Empresas e greenwashing

A atuação de empresas, especialmente do agronegócio, recebe críticas contundentes. "Muitas empresas não fazem greenwashing, elas enganam mesmo", afirma o ambientalista. Ele cita exemplos concretos: na pecuária, promessas de rastreamento da cadeia não implementadas há 15 anos, e na soja, a moratória sob judicialização com apoio de setores produtivos.

O alerta é claro: compromissos assumidos durante a COP precisam ser consistentes com as práticas adotadas durante todo o ano.

China e a contradição climática

A China apresenta um perfil contraditório nas discussões climáticas. O país entrega mais do que promete, mas promete pouco, com metas consideradas ainda muito baixas para sua representatividade nas emissões globais (entre um quarto e um terço do total).

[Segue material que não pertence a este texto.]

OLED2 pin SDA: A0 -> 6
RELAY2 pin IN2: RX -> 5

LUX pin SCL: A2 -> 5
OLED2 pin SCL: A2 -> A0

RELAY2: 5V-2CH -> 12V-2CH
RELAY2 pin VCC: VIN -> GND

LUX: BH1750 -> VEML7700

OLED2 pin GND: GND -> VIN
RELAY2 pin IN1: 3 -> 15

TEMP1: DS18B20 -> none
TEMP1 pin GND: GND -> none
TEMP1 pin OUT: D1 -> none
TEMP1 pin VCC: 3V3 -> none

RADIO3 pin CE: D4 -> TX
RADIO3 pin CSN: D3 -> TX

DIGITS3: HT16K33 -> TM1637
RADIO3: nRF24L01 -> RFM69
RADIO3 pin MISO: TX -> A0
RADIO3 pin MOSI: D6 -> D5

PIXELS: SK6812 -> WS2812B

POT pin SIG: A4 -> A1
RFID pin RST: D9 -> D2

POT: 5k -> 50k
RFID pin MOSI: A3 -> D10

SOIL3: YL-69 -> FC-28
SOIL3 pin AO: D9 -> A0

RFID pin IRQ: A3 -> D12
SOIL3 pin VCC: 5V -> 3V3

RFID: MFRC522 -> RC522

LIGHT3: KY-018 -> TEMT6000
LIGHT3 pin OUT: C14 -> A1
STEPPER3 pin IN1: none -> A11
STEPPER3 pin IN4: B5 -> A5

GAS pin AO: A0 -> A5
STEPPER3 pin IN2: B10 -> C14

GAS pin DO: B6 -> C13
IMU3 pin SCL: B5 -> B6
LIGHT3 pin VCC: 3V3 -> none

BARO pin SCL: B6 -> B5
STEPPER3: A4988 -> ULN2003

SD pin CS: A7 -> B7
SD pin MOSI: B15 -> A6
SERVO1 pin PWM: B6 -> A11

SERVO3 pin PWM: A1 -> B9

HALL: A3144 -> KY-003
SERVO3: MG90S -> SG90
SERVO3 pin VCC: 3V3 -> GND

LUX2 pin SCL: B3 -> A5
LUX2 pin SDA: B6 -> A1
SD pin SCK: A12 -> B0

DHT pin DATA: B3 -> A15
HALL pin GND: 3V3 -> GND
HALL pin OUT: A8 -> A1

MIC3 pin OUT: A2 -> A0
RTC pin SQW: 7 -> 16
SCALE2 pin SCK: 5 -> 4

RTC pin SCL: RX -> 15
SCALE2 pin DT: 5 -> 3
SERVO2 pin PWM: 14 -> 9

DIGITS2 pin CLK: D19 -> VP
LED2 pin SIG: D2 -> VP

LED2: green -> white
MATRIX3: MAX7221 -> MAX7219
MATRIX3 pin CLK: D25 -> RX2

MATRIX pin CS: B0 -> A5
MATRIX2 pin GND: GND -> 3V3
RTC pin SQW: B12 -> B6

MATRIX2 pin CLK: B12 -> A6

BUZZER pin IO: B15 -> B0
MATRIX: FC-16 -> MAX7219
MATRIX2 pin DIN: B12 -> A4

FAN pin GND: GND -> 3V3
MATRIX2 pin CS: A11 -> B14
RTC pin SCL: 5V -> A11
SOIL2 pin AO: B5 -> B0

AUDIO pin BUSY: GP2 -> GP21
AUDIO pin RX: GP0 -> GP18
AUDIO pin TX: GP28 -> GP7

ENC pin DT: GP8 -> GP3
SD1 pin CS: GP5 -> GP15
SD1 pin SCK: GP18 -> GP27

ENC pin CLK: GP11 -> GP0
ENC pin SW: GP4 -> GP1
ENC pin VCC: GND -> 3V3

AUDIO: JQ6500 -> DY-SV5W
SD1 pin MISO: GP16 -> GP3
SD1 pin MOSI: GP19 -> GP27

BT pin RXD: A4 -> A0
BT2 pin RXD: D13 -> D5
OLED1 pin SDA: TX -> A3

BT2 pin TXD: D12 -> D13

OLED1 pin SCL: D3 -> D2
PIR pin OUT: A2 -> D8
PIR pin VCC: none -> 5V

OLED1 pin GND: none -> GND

"É o país que mais desenvolve tecnologia limpa e também o que mais polui e mais abre fábricas de carvão", descreve Astrini, enfatizando que qualquer objetivo climático global só será atingido se a China assumir liderança e realizar sua lição de casa de forma radical.

Impacto Trump e petroleiras

A eleição de Donald Trump nos Estados Unidos representa um impulso enorme para o que Astrini caracteriza como "uma cruzada contra o meio ambiente dentro da COP30". As grandes petroleiras, que têm responsabilidade direta na eleição do republicano, according to the activist, travam acordos, dificultam resoluções e colocam dúvidas sobre a ciência climática.

Os retrocessos já são visíveis: retirada de dados científicos do ar, corte de fontes de financiamento e cancelamento de projetos bilionários de energia renovável. "Pessoas já estão morrendo por causa da crise climática — e essa política faz com que morram mais", alerta o secretário-executivo do Observatório do Clima.

Mínimo aceitável e próximos passos

Para Astrini, o mínimo aceitável como resultado da COP30 inclui a aprovação de temas já maduros, como adaptação, transferência de tecnologia e gênero, além de um mandato claro para desenhar o mapa do caminho do fim dos fósseis e do desmatamento.

Como ações prioritárias para os próximos 12 meses, ele destaca duas iniciativas inseparáveis: avançar na adaptação e no mapa do caminho para o fim dos combustíveis fósseis. "Uma diz como vamos nos adaptar ao problema que já existe; a outra, como vamos controlar a causa", explica.

Os países ricos devem ser os primeiros a agir, conforme define o anexo 1 das responsabilidades climáticas. Enquanto países como o Brasil não dependem de financiamento externo para cumprir suas promessas, muitas nações em desenvolvimento precisam desses recursos e não podem ser deixadas para trás.